Dworkin serves, for the disciples seated before her, as a comforting maternal presence, listening sympathetically to their struggles against male domination and offering advice and support. But when she turns to confront the enemy in "the continuing war against women" (the focus and part of the subtitle of her new book, Life and Death), she transforms herself into a juggernaut of vengeance, ready to extirpate the violent power of men over women at all costs. A panoply of battered female victims parades before the podium -- Dworkin herself, Nicole Simpson Brown, and numerous other Americans, Canadians, and Israelis -- pursued by perpetrators of once-unspeakable crimes. For Dworkin, continued silence would mean continued compliance: she has devoted her voice to articulating acts conventionally suppressed by polite society. And insisting that others join in. Only, apparently, by laying completely bare the shame that was wrested upon women in, say, the Holocaust -- and re-creating their shame by the exposure -- can past sins be expiated.

Dworkin details the suffering that women have endured at the hands of men in bloody brutal sex-tinged encounters that consolidate the victors' authority and destroy the losers' power to resist. Bloody brutal sex-tinged encounters, described in heated detail. Is this not pornography? Of course not!
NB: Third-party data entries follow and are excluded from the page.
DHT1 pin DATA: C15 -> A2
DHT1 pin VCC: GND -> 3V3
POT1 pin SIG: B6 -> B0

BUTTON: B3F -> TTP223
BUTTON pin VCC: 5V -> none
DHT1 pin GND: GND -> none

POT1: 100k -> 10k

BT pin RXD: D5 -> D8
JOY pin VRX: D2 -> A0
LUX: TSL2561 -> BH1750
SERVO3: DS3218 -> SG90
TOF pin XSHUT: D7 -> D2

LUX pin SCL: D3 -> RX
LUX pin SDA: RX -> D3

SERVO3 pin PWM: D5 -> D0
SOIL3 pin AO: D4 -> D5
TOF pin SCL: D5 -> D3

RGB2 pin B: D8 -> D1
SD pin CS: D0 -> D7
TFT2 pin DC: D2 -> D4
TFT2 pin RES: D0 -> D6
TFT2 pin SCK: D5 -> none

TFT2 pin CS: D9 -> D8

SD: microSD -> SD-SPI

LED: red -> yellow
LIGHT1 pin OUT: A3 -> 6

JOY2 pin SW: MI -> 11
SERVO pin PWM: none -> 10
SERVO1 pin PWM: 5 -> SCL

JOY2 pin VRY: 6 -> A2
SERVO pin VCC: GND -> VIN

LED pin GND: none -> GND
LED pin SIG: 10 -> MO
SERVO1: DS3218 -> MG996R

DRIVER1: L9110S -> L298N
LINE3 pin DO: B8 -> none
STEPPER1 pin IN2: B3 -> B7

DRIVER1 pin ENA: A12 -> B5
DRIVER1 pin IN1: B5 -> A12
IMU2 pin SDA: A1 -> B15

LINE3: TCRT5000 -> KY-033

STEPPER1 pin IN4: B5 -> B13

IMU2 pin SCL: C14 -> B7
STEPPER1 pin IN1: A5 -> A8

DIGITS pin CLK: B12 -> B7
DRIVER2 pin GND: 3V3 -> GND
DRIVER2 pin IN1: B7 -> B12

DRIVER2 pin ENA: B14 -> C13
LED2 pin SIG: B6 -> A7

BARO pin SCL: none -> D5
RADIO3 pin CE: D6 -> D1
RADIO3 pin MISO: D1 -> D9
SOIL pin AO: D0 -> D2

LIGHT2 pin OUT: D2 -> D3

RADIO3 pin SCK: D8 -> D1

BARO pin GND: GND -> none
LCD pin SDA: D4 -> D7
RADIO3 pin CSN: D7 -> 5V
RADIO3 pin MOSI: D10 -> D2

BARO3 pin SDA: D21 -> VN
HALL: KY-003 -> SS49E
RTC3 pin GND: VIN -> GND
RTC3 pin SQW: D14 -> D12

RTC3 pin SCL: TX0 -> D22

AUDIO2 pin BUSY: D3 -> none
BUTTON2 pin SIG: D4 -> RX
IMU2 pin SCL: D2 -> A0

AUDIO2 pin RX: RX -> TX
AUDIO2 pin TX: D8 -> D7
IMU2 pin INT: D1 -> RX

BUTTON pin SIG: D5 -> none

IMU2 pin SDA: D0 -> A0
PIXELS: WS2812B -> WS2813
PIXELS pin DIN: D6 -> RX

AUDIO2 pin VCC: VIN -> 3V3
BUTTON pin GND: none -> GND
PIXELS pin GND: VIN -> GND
Pornography, say Andrea Dworkin and her colleague, lawyer Catherine A. MacKinnon, in the antipornography ordinance they drafted, is "the graphic sexually explicit subordination of women through pictures and/or words" that also dehumanizes them or presents them in "scenarios of degradation, humiliation, injury, torture." It's bad. It lies at the heart of societal inequality and must be prohibited by law for the sake of women (and other helpless creatures such as children and transsexuals). Other problems may plague society as well, but "the graphic sexually explicit subordination of women" is so pervasive and so virulent that, like a raging fever, it threatens to annihilate us before we can tend to them.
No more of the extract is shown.